Saturday, July 30, 2011

Bees Are So Cool, Er, I mean Hot

Well, it breaks my heart to have to say this out loud but, old timers don't know everything.
I am finding it is tricky to discern what is true about keeping bees, what is outdated information, and what is just incorrect extrapolation, even if it is done by an "expert".

After examining my Hive #1 brood combs and fretting about the empty cells sprinkled around between capped cells, I read an article in the Times about "Heater Bees". There is new information out now that the cells left empty between brood cells is desirable, not the sign of a failing Queen.
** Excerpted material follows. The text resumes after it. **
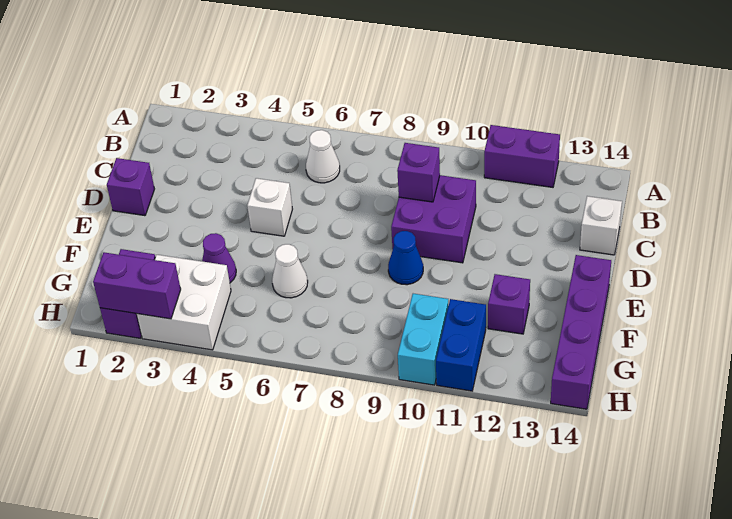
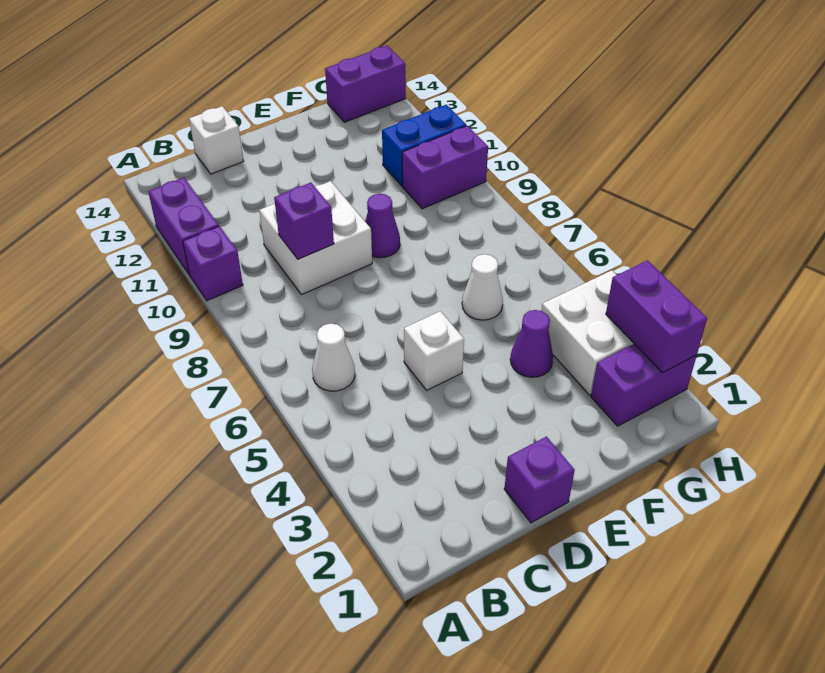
purple brick C9:D10 level 1 -> white brick C9:D10 level 1
blue cone E9 level 1 -> purple cone E9 level 1
purple brick E14:H14 level 1 -> purple brick G14:H14 level 1
purple brick F12 level 1 -> purple brick A10 level 1
cyan brick G10:H10 level 1 -> purple brick G10:H10 level 1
Just click for a close up and personal view of the brood comb in the Women's Honey collective.
All the information in my books and on the web show photos of brood frames with empty cells as examples of poor laying patterns by the Queen. They insist this is the sign of needing a new Queen.

Now it seems all this information is incorrect.

In a study using heat sensing cameras it has been found that honey bees have specific members of the colony whose sole job is to keep the brood warm, dubbed "Heater Bees".

As if that isn't surprising enough, they have also ascertained that the temperature a larva is kept at will determine what job the eventual adult bee will perform.

The empty cells among brood, it turns out, are there on purpose so that the Heater Bees can crawl into them and warm up several other brood cells from one centralized spot.

Since the original study is in German I unfortunately cannot read or site the actual paper, but Professor Tautz has a newly translated book out titled "The Buzz About Bees: Biology of a Superorganism" that I have on order. You can check out the British newspaper which has an article on the study at:

You can also go to Professor Tautz's HOBOS project website which is (mostly) translated to English.

Professor Tautz's work is also featured on the BBC show "Invisible World"

Don't forget that I have been posting most of my bee shananigans on my other blog homesteader bees.  So if you are interested in the bees, check over there. I usually post there once a week.


  1. I agree about the "old timers". It has been so long, that this generation is having to learn the way our ancestors did thousands of years ago. Perhaps it will allow for a better rebirth?